Setting a new distance record is something I’ve been slowly working towards ever since flying 301km with the Cyclops EPO plane in 2014
John Smith and Gene Robinson of RP Flight Systems supported me by providing the Vigilant C1 airframe. It has a 3m high aspect wing and loads fuselage space making it ideal for long endurance missions.
In terms of flight testing the biggest performance gain was from tuning the powertrain setup. I tested two options, a 4S battery vs a 6S battery with the stock 300kVa motor. The 6S with stock motor won hands down with a performance difference of around 25%.
I also tested half a dozen different propellers, a couple of APM parameter settings, three different flying patterns and different battery payload capacities.
I tested each parameter by flying repeated circuits of an octagonal test lap and analysing the telemetry log files to work out the power consumption. I could calculate the watts used and the distance covered to work out the best settings. I could extrapolate those figures to see how far I could fly if I used the full battery load.

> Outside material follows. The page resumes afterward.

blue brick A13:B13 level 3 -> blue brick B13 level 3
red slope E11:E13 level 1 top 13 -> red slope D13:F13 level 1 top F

One dilemma I faced was concerning the flaps. With such an efficient airframe heavily loaded I wanted flaps to control the airspeed and glideslope for landing. But I didn’t want to power the flap servos and carry the weight for the whole flight when I only needed them for 30 seconds at the very start and end of the flight. In testing I gradually reduced the flaps each landing and was relieved that I could land easily with a long low approach. I did however have trouble taking off. I used a bungee that dragged the plane along the ground. Even though I achieve plenty of speed, the fact it was on the ground meant I couldn’t rotate to pitch up. With flaps I had enough lift to take off every time but without them I couldn’t. It took three attempts without flaps the first time to get airborne and even then it only happened because I hit a bump that bounced me up off the ground. I decided to remove the flap servos and glued the flaps in place and I made a ramp out of some plywood sheets and used that for the first time for the record attempt.

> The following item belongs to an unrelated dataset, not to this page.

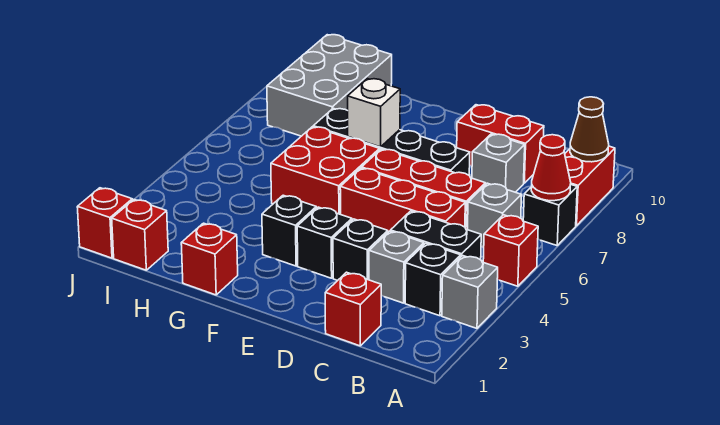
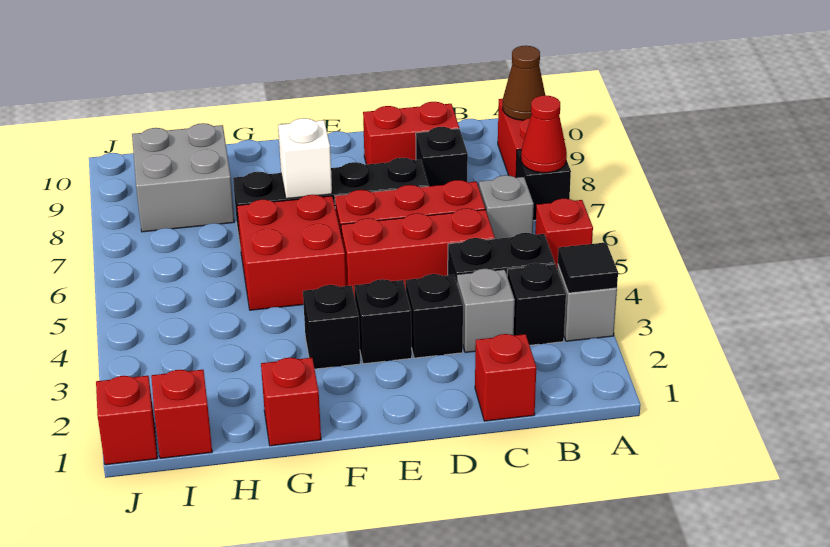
none -> black tile A3 level 2
grey brick C8 level 1 -> black brick C8 level 1
grey brick H8:I10 level 1 -> grey brick H8:I9 level 1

With the 6S setup I used a HobbyKing power module and the figures it gave in testing seemed too good to be true. I calibrated it against the amount of energy the charger put back in and that showed the power module had been underreporting the current used by about 25%.
I watched the weather and picked the best day I could have hoped for. It was very calm for the first half of the flight with only a light wind later in the day. I flew a large loiter circle (guided mode) with a 600m radius giving almost 2km per lap.
I tracked distance covered vs battery voltage and vs battery percentage remaining and found gave very consistent results that sat just above the 400km projection line all day.
I trusted the voltage reading more than the battery percentage remaining. I knew the Li Ion batteries would be 95% depleted when they reached 3V per cell so I planned to terminate the flight at that point.
All in all it was a big day, 425km of flying taking 7 hours, 48 minutes.
What I’m most excited about is the possibilities this milestone opens up. With an airframe like this the range limitations for tasks such as pipeline monitoring, mapping and search and rescue have just been moved to another dimension altogether.